If he can get a second team, it should help further cut down travel costs because teams could schedule games against both teams on one trip, and cross-island games would give Maui an opponent that doesn’t involve a 2,000-plus mile trip.
Home Island Advantage
To help attract fans, Maui is loading up its 22-player roster with players from the islands. A dozen of about 35 players invited to the team’s spring training played high school ball in Hawai’i. Three of them hail from Maui.
“It’s important for us here to get as many players from the state of Hawai’i,” Berry said. “It makes a difference from attendance to the support of the community.

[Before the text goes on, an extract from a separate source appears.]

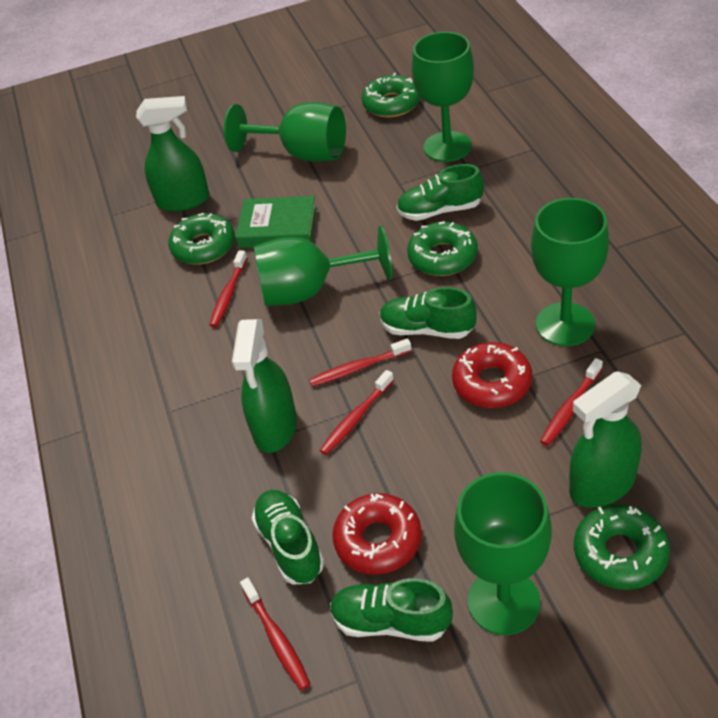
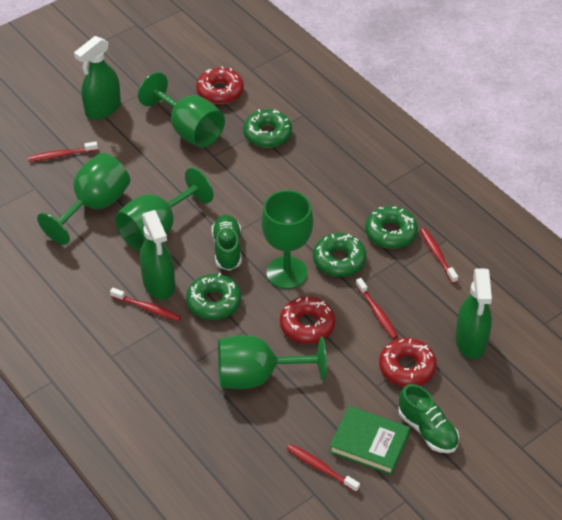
green shoe: 4 -> 2
red donut: 2 -> 3

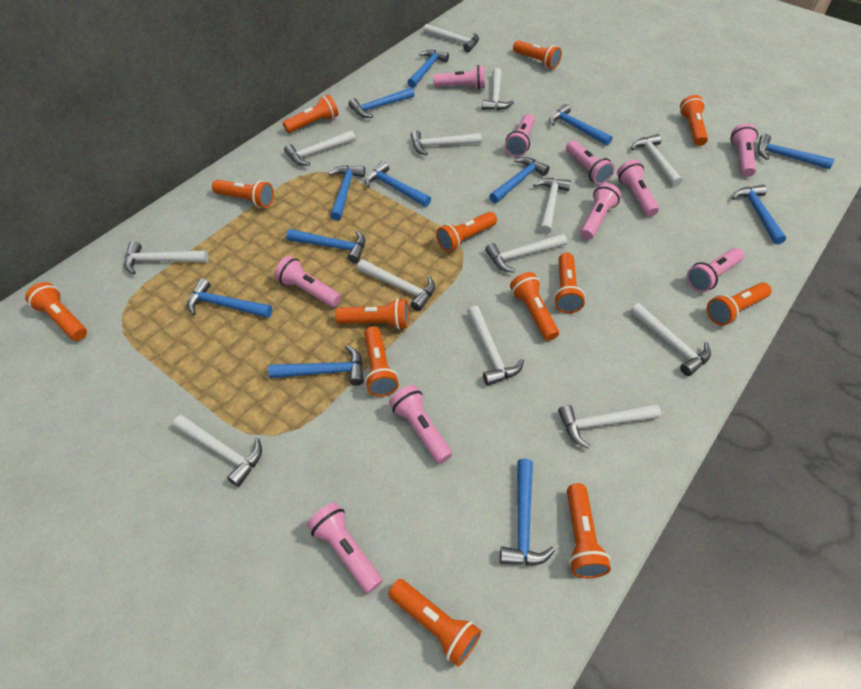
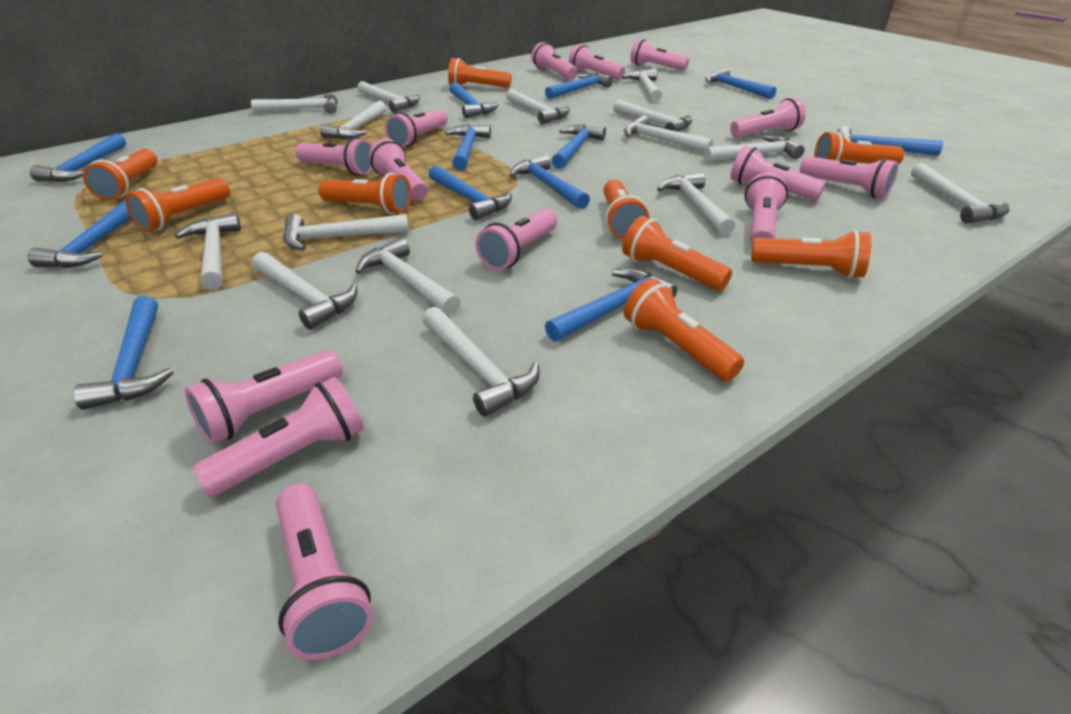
orange flashlight: 13 -> 9
pink flashlight: 10 -> 14
white hammer: 13 -> 15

Obviously, we feel there’s a lot of talent here, so we’re able to have as many on the roster as we do.”
None of the Hawai’i players has big league experience, but there are several who have played in the minor leagues.

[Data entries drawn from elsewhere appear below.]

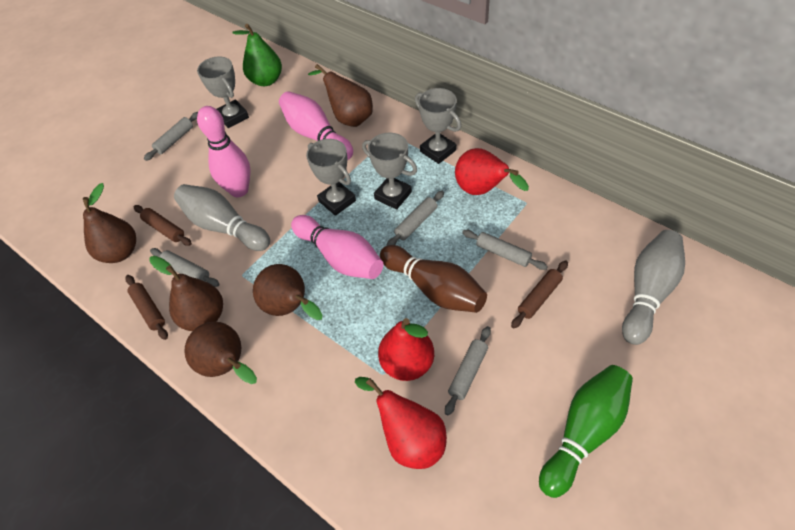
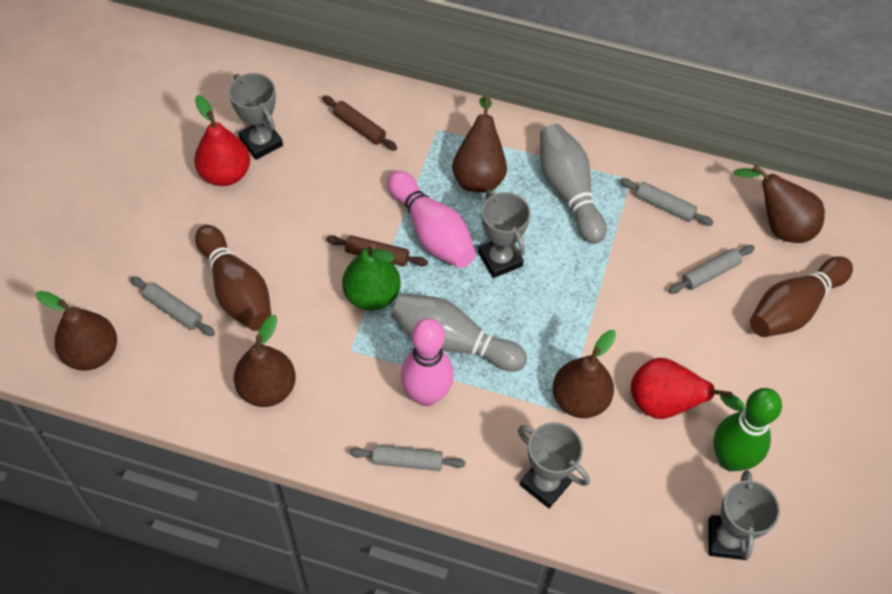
brown bowling pin: 1 -> 2
brown rolling pin: 3 -> 2
grey rolling pin: 5 -> 4
pink bowling pin: 3 -> 2
red pear: 3 -> 2

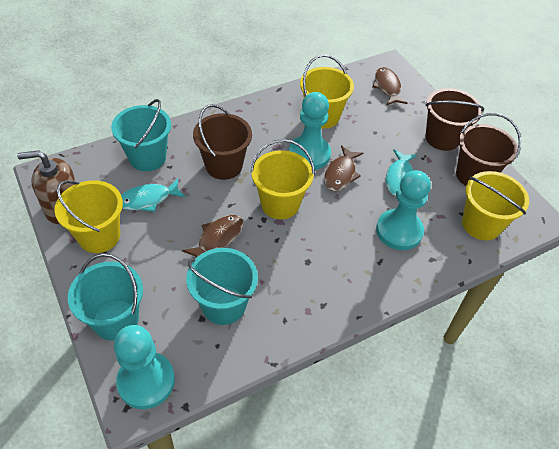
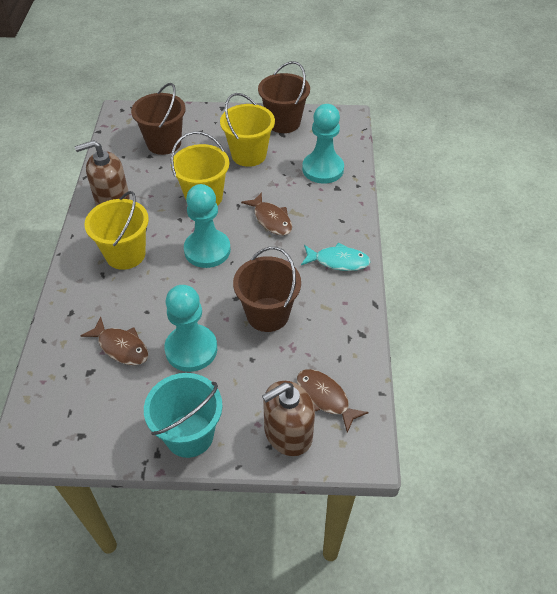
brown soap dispenser: 1 -> 2
turquoise bucket: 3 -> 1
turquoise fish: 2 -> 1
yellow bucket: 4 -> 3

Among the notable is infielder Rex Rundgren, who has nine seasons of minor league experience in addition to his familiar-sounding surname—he is the son of rock musician Todd Rundgren. The younger Rundgren, who lived on Kaua’i but attended Mid-Pacific Institute, a private school on Oahu, played college ball at Sacramento CC. He was an 11th-round pick by the Marlins in the 2001 draft and played last season with Double-A Tulsa in the Rockies organization.
Gered Mochizuki, who was drafted but not signed by the Royals in 2003 out of Maui’s Baldwin High, played college ball at Central Missouri and has played in various independent leagues. He signed with the Mets last year but got released out of spring training.
Living In Luxury
One of the issues that led to the demise of the Hawaii Islanders was travel. Back then, the Islanders partially subsidized visiting teams’ travel from the continent to Hawai’i. The Golden League visitors will be footing their own bills for travel, Berry said.

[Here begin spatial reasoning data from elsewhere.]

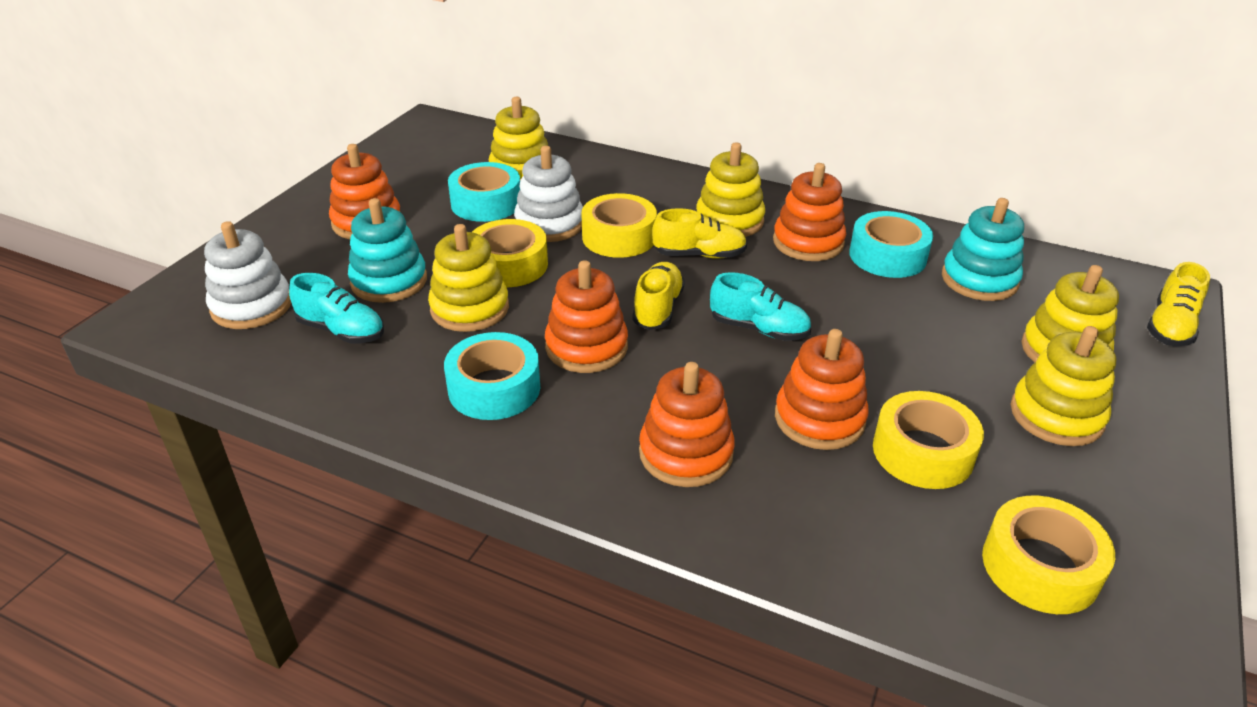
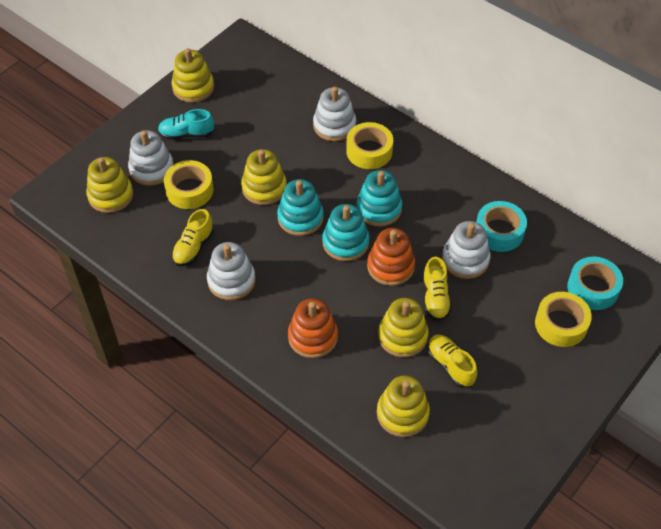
orange stacking toy: 5 -> 2
turquoise shoe: 2 -> 1
turquoise stacking toy: 2 -> 3
turquoise tape: 3 -> 2
white stacking toy: 2 -> 4
yellow tape: 4 -> 3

But visiting teams will get free lodging, in a style likely unavailable from the other nine teams. Teams will be staying at the beach-front, AAA four diamond-rated Grand Wailea Hotel Resort and Spa, where according to the facility’s website, rooms go for $369 a night and more. Sixteen rooms are set aside for teams, with 11 for the 22 players, and the rest for the manager, coaches and front office personnel.
The teams are not footing the bill because the resort is one of the Maui team’s major sponsors. In exchange for the rooms, the resort will get advertising signage at Maehara Stadium, and in the other Golden League parks as well, Maui GM Scott Murray said.
While visiting teams will make only one weeklong trip to the islands, Maui will make four the opposite way. Berry said he is working on an agreement with an airline carrier to help cut down on expenses.
“We’ll play two weeks at home, then two weeks on the road,” Berry said. “We’ll actually make one trip to Canada and three trips to the Mainland. By doing that, that cuts down the number of trips. It’s not like we’re going to the Mainland, play a four-game series and then come home. When we go there, we’ll play at least three different teams at a minimum.”
Besides the resort, the Maui team has secured other local sponsorships, and the league is soliciting host families for the team’s players who are not native to Maui.
Another way to reduce costs would be to expand within the state, which would cut down on travel, Berry said. Oahu is the next logical move.
“We would like to by next year, but if it doesn’t happen by next year then we definitely would like that to happen the following year,” Berry said.
“We have the (league’s) rights to the whole state. If we don’t do it, we’d entertain partners or another entity. We’d have to look at that as well.”
Maui will be managed by former big leaguer Cory Snyder, who conducted tryouts on Oahu in March seeking local talent.
The Golden League starts play May 19, but Maui doesn’t play until May 21 at Victoria. Maui’s fans will have to wait a couple of weeks for the home debut, which is set for June 8 against Tijuana.